All three have seen a boost this season. Hill's wRC+ was 71 last season with the D-backs -- meaning he was 29 percent below average -- but was 100 this season entering Thursday night. Carter jumped from 101 with the Astros to 107 with the Brewers. Villar has made the most impressive jump, from 107 in limited duty with the Astros to 121 for the Brewers entering Thursday night.
All three further boosted their figures by going deep against the Dodgers. Hill hit a solo shot in the fifth inning and Carter hit a two-run homer three batters later. Villar hit a go-ahead, two-run home run in the ninth.
"I'm not happy for the home runs, I'm happy for the team winning," said Villar, who has hit four of his six homers in June.
"This dude is playing at an All-Star level at shortstop, on both sides of the ball," Ryan Braun said of Villar. "He's got huge power. I don't think he's tapped into his power yet. I think he has potential to be at least a 20-25 homer guy once he's able to translate his [batting practice] power to his game swing."
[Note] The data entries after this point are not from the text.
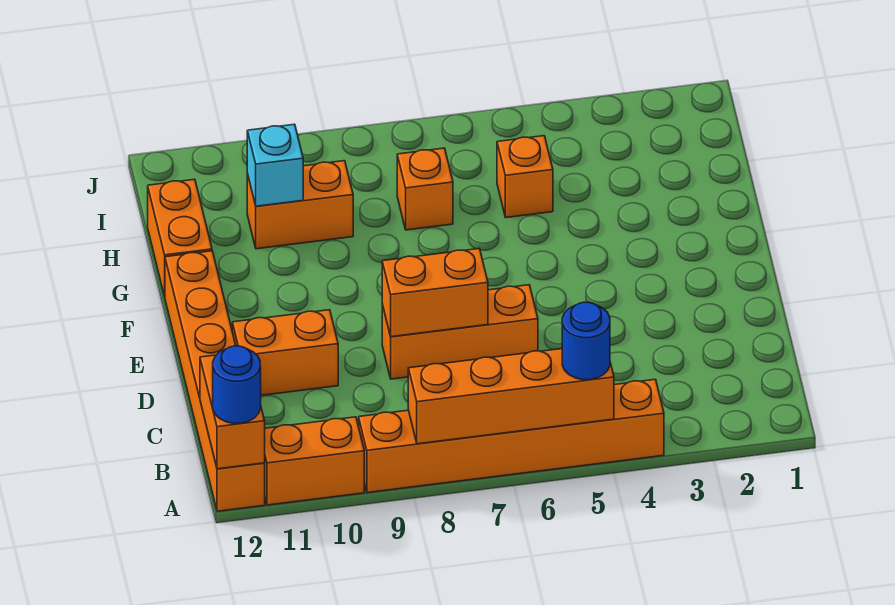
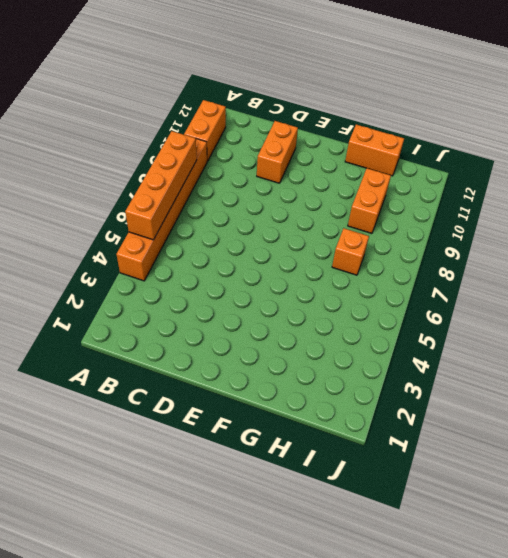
none -> orange brick A12:F12 level 1
none -> orange brick D6:D8 level 1
none -> orange brick H5 level 1

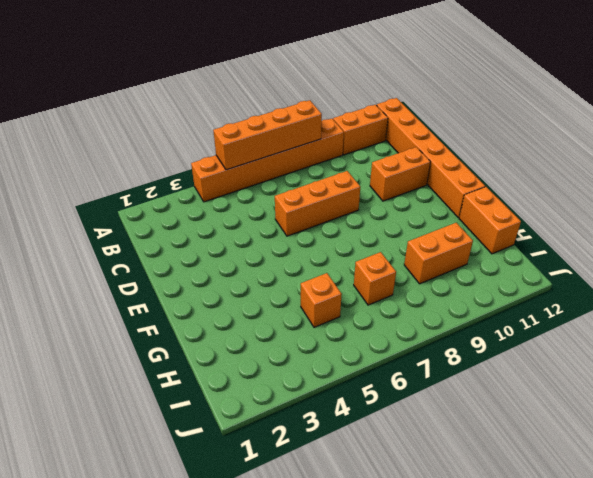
none -> orange brick A12:B12 level 2
none -> orange brick D7:D8 level 2
none -> cyan brick H10 level 2

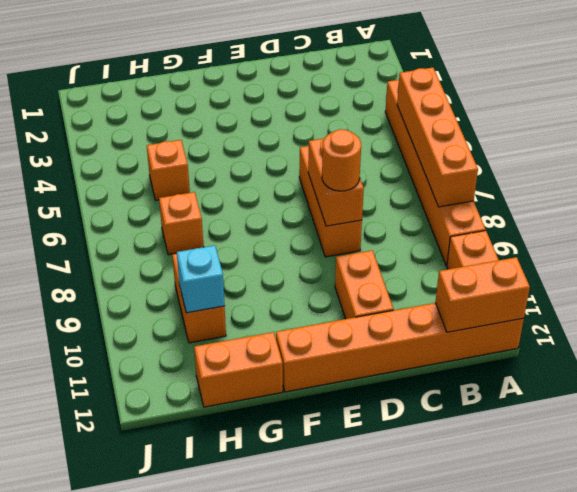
orange round brick D8 level 3 -> none
none -> blue round brick A5 level 3
none -> blue round brick A12 level 3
Hill is 40-for-127 (.315) with six home runs over his last 40 games. Carter leads the Brewers with 18 home runs, including his 107-mph blast Thursday. Entering the day, Carter's batted balls averaged 94.4 mph off the bat, tied for ninth in the Majors among hitters with at least 30 events.
"I don't think any of it is surprising," Braun said. "We saw good things from all of them in Spring Training."
Adam McCalvy has covered the Brewers for MLB.com since 2001. Follow him on Twitter @AdamMcCalvy, like him on Facebook and listen to his podcast. This story was not subject to the approval of Major League Baseball or its clubs.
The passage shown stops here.